Our objective is to develop a framework that allows agents to trade-off predictability with progress toward the goal. Our motivation is that by accounting for predictability a group of agents can reduce uncertainty in the environment and implicitly induce decentralized coordination. Additionally, accounting for predictability can serve as a means to ‘robustify’ a prediction model a-posteriori, where agents modify their behavior to match the prediction distribution widening the space of suitable prediction models for a given problem.

Incorporating predictability in this manner parallels the principle of free-energy minimization found in active inference and control systems. Here, agents do not solely pursue reward maximization, they also seek to minimize the discrepancy between their internal prediction models and actual observations. Within multi-agent interactions, each agent maintains probabilistic beliefs about the actions of others, with the accuracy of these beliefs directly influenced by its own behavior. Through the minimization of free energy, an agent can optimize actions that both reduce environmental uncertainty and validate its internal model, while simultaneously working towards reward maximization. This method ensures that agents act in a manner that is not only goal-oriented but also supportive of maintaining coherent, accurate beliefs about the behavior of surrounding agents. Given the interdependence of trajectories in multi-agent interactions, a prediction distribution about surrounding agents is conditional on an a trajectory distribution for the ego agent. If the ego significantly deviates from this distribution, this will comromise predictions for surrounding agents.

Accordingly, we introduce a free-energy term in our derivation and establish a set of transformations that enable its use as an objective function in planning.
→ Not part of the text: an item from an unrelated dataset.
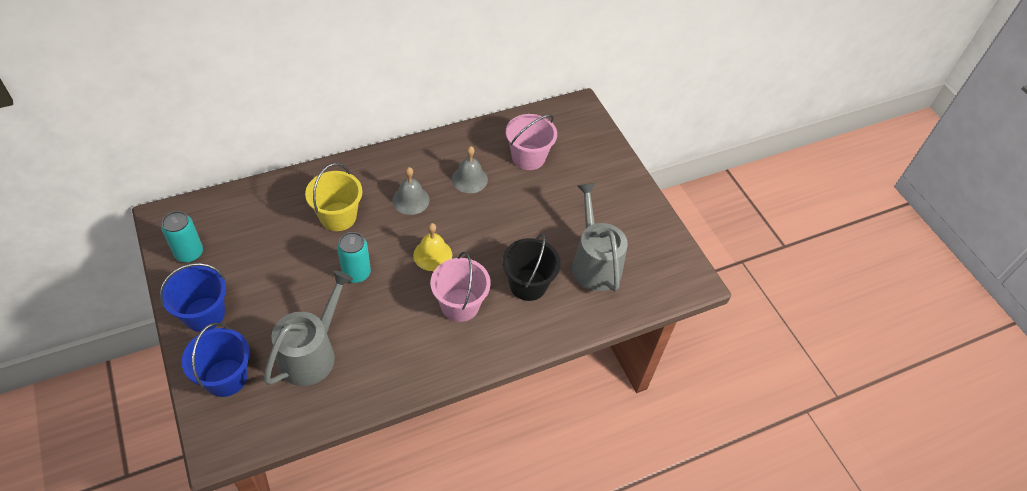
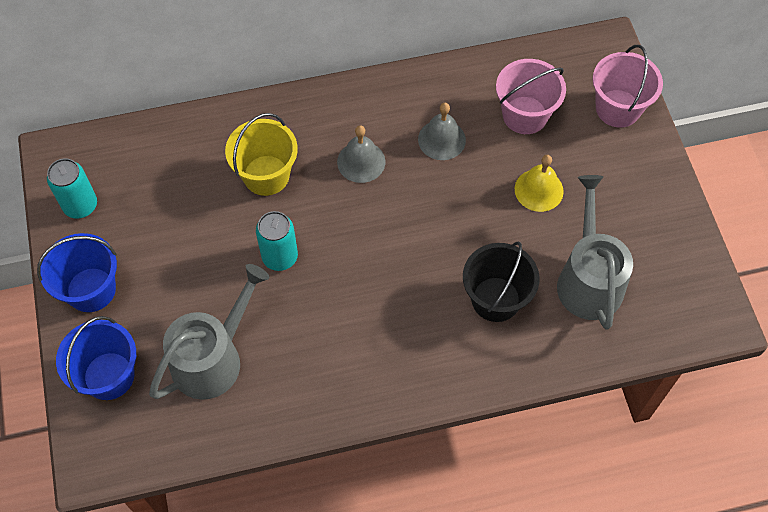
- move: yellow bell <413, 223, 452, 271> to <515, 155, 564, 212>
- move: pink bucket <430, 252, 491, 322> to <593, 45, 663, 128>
This formulation provides a structured approach for balancing predictability with progress in multi-agent systems.

Trajectory Planning Formulation

The trajectory planning problem for a single agent is formulated as the following optimization problem:

\[ \min_{\mathbf{u} \in U, \mathbf{x} \in X} \sum_{k=0}^{K-1} J_k(\mathbf{x}_k, \mathbf{u}_k) + J_K(\mathbf{x}_K) \]

subject to:

\[ \mathbf{x}_0 = \mathbf{x}_{\text{init}}, \]

\[ \mathbf{x}_{k+1} = f(\mathbf{x}_k, \mathbf{u}_k), \quad k = 0, \dots, K-1, \]

\[ P \left[ C(\mathbf{x}_k, \delta_{o_k}), \forall o \right] \geq 1 - \epsilon_k, \quad \forall k. \]

where:

• \( \mathbf{u} = \{\mathbf{u}_0, \dots, \mathbf{u}_K\} \) represents the control inputs,
• \( \mathbf{x}_k \) denotes the robot states, and
• \( J_k(\mathbf{x}_k, \mathbf{u}_k) \) is the stage cost function for performance metrics,
• \( f(\cdot) \) is the state transition dynamics function,
• \( C(\cdot) \) denotes collision avoidance constraints, and \( \delta_{o_k} \) accounts for the uncertainty in other agents' positions.

This formulation ensures that the probability of collision remains below a specified threshold \( \epsilon_k \) at each timestep through chance-constraints.

Free Energy as a Predictability Surrogate

Drawing inspiration from previous works, we begin by defining the free energy of a trajectory prediction distribution \( \mathcal{F}(S, P, \lambda) \) as follows:

\[ \mathcal{F}(S, P, \lambda) = -\lambda \log\left( \mathbb{E}_{\mathbf{x} \sim P} \left[ \exp\left(-\frac{1}{\lambda} S(\mathbf{x})\right) \right] \right) \]

where:

• \( S \) is a state cost function representing the trajectory objective,
• \( P \) is a trajectory prediction distribution,
• \( \lambda \) is an inverse temperature parameter.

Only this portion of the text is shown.